On Oct 26, 2005, at 4:45 PM, Terry Lambert wrote:

Are you sure this is actually accurate?

In bsd/kern/mach_process.c, in the implementation of ptrace(), which is the primary API used by GDB and for debugging in XCode, the process termination is accomplished via PT_KILL, which results in an (uncatchable) SIGKILL being set to the process.

If the detach is via PT_KILL, rather than PT_DETACH followed by an explicit SIGTERM, then there would be *NO* additional output to capture, since SIGKILL is an uncatchable signal (gdb is able to see a SIGKILL when debugging because it catches the Mach exception which happens before the SIGKILL is actually delivered, and potentially modifies the exception to avoid the SIGKILL taking effect; this is not the same as a process being able to catch its own SIGKILL).

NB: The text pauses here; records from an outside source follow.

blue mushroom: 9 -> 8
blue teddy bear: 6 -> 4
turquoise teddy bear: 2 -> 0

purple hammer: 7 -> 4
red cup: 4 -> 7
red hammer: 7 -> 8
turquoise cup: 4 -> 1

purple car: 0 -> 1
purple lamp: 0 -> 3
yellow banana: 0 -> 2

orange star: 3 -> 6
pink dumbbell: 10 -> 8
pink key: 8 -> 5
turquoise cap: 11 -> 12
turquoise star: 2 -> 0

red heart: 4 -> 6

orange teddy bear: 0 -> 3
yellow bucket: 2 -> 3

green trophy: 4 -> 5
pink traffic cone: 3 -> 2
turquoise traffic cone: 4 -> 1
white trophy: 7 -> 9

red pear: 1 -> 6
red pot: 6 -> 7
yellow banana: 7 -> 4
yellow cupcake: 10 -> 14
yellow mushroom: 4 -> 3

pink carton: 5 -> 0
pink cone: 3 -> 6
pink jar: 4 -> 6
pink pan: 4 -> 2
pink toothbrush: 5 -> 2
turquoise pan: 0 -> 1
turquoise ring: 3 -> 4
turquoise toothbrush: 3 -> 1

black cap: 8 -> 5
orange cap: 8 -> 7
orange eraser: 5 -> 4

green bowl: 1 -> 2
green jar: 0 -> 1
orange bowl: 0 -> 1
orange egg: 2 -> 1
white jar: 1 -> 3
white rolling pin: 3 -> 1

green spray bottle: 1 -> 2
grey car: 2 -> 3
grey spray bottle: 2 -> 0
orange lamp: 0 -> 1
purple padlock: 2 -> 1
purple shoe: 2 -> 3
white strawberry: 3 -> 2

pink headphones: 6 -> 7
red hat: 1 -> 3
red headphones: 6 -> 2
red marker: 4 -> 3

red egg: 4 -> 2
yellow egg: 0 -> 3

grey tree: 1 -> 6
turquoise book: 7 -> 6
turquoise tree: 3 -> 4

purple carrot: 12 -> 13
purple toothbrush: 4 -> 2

Maybe one of the tools people can answer this for you; but if so, the best place to find them is on the "Xcode-users" list, and not this mailing list.

-- Terry

It does appear to be sending SIGTERM. I created a program that registered a signal handler on every SIG number and wrote the log to a file instead of stdout. When Xcode was capturing the output it didn't show up when I killed the application, but when I wrote it to a regular FILE* then the SIGTERM showed up.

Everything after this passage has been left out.